Wednesday, April 30, 2008

Spoiler Warning

Today is Wednesday. For those of you who aren't comic book geeks (which may be everyone who reads this blog), Wednesday is new comics day, the day a new shipment arrives at comic book shops everywhere. Today a comic is coming out that is supposed to be relatively important as far as stories in a shared fictional universe go. I'll be heading to Comics Dungeon this afternoon to pick it up. This morning I took a look at my preferred comics news site, as I do several times a day, and saw a story referring to an article in today's New York Daily News that apparently gives away the last-page reveal of this important comic that's coming out today.

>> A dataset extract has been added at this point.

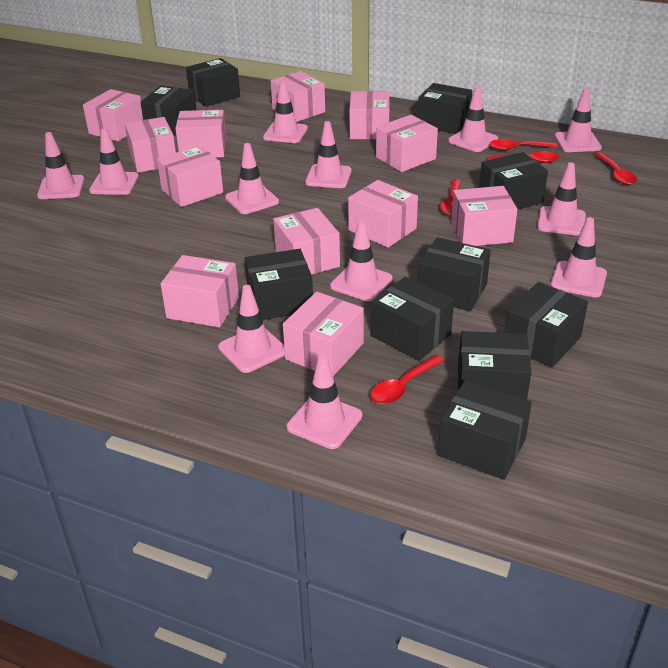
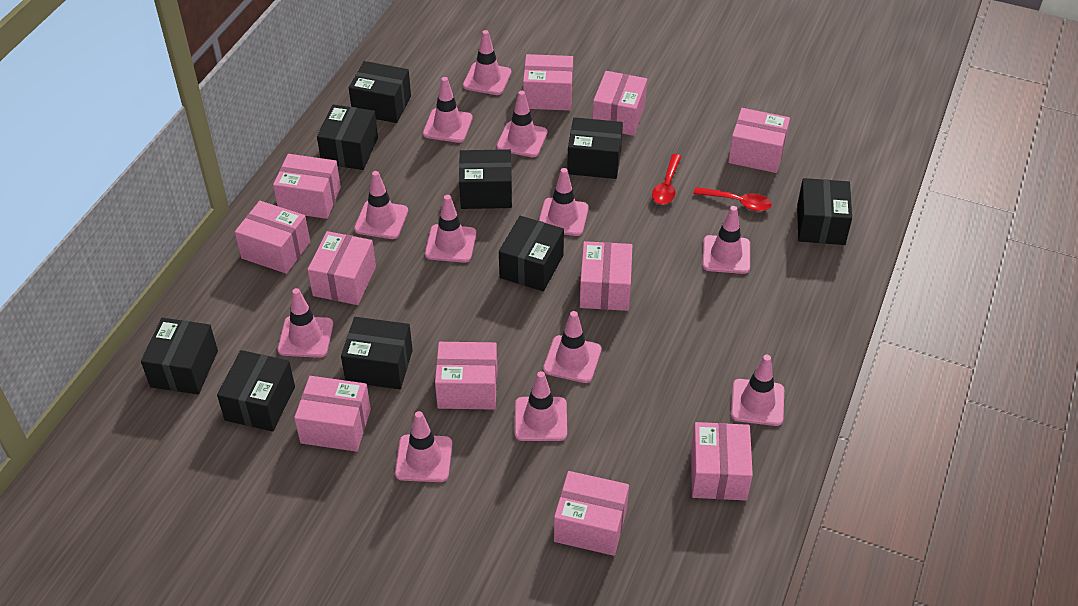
black box: 10 -> 9
pink box: 12 -> 11
red spoon: 5 -> 2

I resisted the urge to click on the link.

This goes against my nature, and it's hurting.

I knew about the twist at the end of The Sixth Sense two years before I saw it. I enjoyed watching the movie knowing what was coming, catching all the little clues that most people probably didn't notice until the second time they watched it.

I knew about the death at the end of Harry Potter Book 6 before I ever picked up Book 1. Again, it was kind of cool to read the story knowing what was coming. But I resisted seeing any major spoilers about Book 7 before reading it, so I was totally shocked when Harry died at the end. (Just kidding, Cricket. That was for you.)

I must admit, it's not uncommon for me to look at my wishlist before my birthday or Christmas to see what people have bought for me. I wouldn't want them to tell me what they got--part of the fun of ruining the surprise is finding out for myself.

My justification is that I don't actually ruin the surprise; I just experience it earlier. I wonder, though, if by removing the surprise experience from the reading experience or viewing experience or gift-opening experience, I'm missing out on something. This is why, if I can, I'm going to avoid reading that New York Daily News article until after I read my new comics this afternoon. I'll report back on whether saving the surprise makes my comics reading that much more transcendental.


Th. said...


Well, I just read Hush and am glad I didn't know.

santorio said...

my wife always reads the end of a book early on, figuring that if she doesn't like the end, she won't waste her time reading the entire book.

Mr. Fob said...

I read the Scarlet Letter backwards in high school--from the last chapter to the first chapter. It was definitely interesting that way.